Sibylle Jargstorf has produced other books on beads and glass that are invaluable.

9. Cameos: A Pocket Guide by Monica Lynn Clements and Patricia Rosser Clements (ISBN 0-7643-1728-8)

Although there are many books on cameos, this small package guide is full of cameos in materials other than shell. Shell is the most widely collected type of cameo jewelry, but to me it had no appeal. He wanted to know more about the glass, plastic, metal, and gemstone cameos he was finding. How to identify the materials used and when they were made. This book has a large number of photographs covering a large number of cameos in these materials, and more importantly, they are recognizable to the UK market. US Book with Dollar Price Guide (2003) For more detailed information on cameo jewelry, obtain any of the editions of Cameos: Old and New by Anna M Miller.

10. Margaret Flowers Victorian Jewelery (no ISBN)

It is not a book about vintage but antique jewelry which is now out of print but still available in various editions. First published in 1951, but it’s well worth a read. Knowledge of Victorian influences and seen in revival pieces. Birmingham’s role in mass-produced jewellery. This book is often placed in later books as influential. It has the Victorian era in 3 parts and each section has the most used motifs from that era. Sometimes the author’s snobbish attitude made me laugh, but it’s worth reading. Few photographs and most in black and white that are not so clear.

11. Scottish Jewelry: A Victorian Passion by Diana Scarisbrick

Scottish jewelery is found in abundance in the UK. From the mid-19th century, with the rise in popularity, there were factories in Scotland and England turning out designs and pieces by the thousands. This continued until the end of the 20th century, mainly in Birmingham. This book is a good introduction. Not as in depth as it could have been and don’t expect information on vintage Scottish souvenir jewelry from Miracle, The Ward Brothers, Exquisite or Hollywood. Pages of photographs of agate and silver brooches and bracelets. But complicated by the photo guide at the end of the book. A good starter book to recognize Scottish motifs.

12. Warman’s Jewelry: Fine & Costume Jewelry 4th Edition by Kathy Flood (ISBN 1-4402-0801-8)

This is the fourth edition of Warman’s Jewelry Identification and Pricing Guide. So another 3 books to get and read. Two centuries of pearls, figuratives, cameos, art nouveau, art deco and plastic are covered in this edition. The difference between Georgian, Victorian and Edwardian jewelry. Again page after page of jewelry photographs. Good mix of vintage, antique and modern jewelry. A mix of hat designs from around the world that I found applicable to the UK. US Dollar Price Guide Book (2010)

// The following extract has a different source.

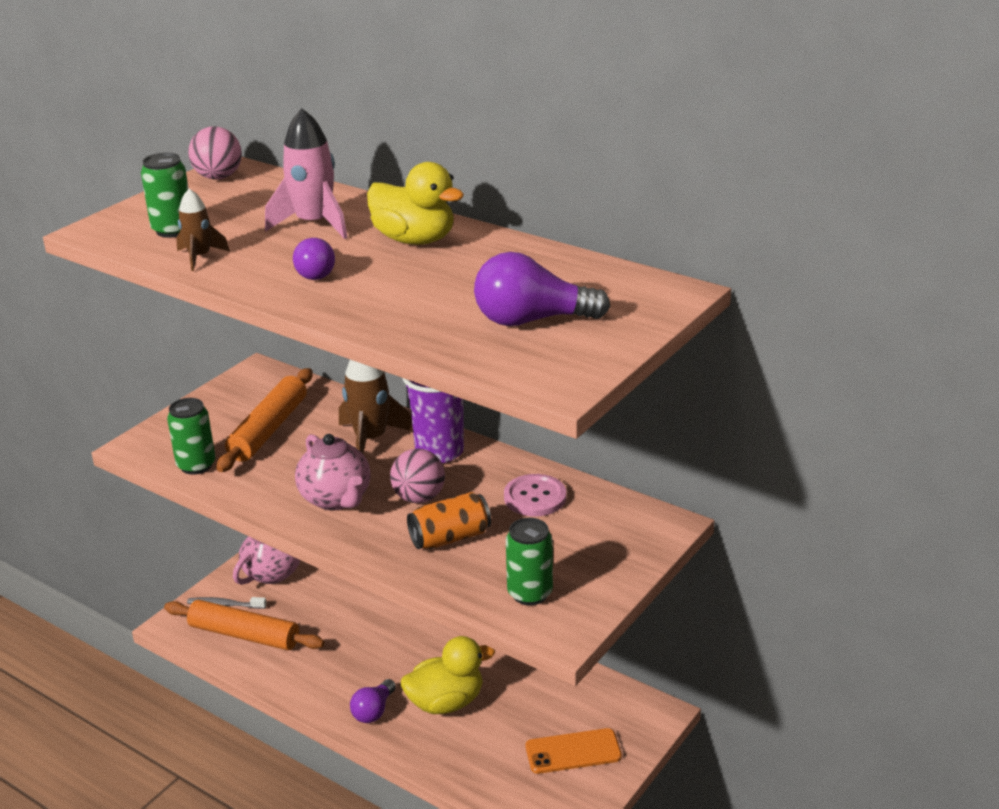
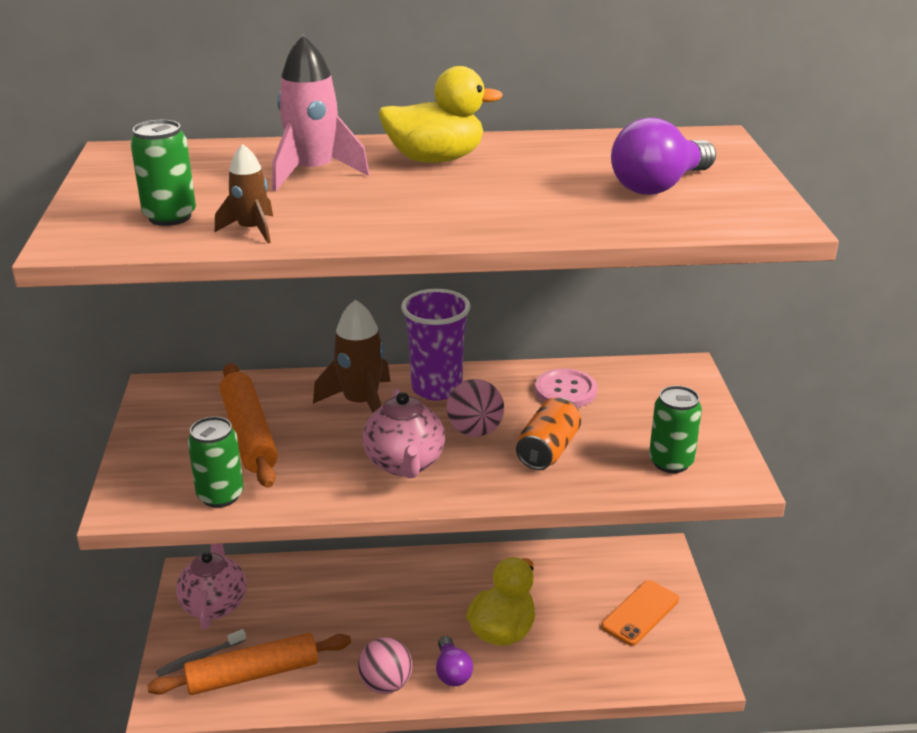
camera: 40 degrees left, 0 degrees up
(218, 177) = (124, 162): pink ball -> pink ball (386, 684)
(315, 272) = (399, 208): purple light bulb -> none
(336, 499) = (405, 464): pink teapot -> pink teapot turned 60 degrees clockwise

This is just a brief reference of general vintage jewelry books that will change as more books come out or you discover out of print books. Then there are more specific books on Bengal, Avon, Sarah Coventry, Egyptian Revival jewels, Haskell, D & E, Wilson & Butler and many more to read.

Even with this amount of information, I still feel like I just skimmed the surface. As stated above, there is a lack of information on jewelry from Ciro Pearls, Sphinx, Exquisite, Miracle, Hollywood, Thomas Le Mott, and many other companies that mass-produced jewelry in this country in the 20th century, which are now highly collectible throughout the world. world.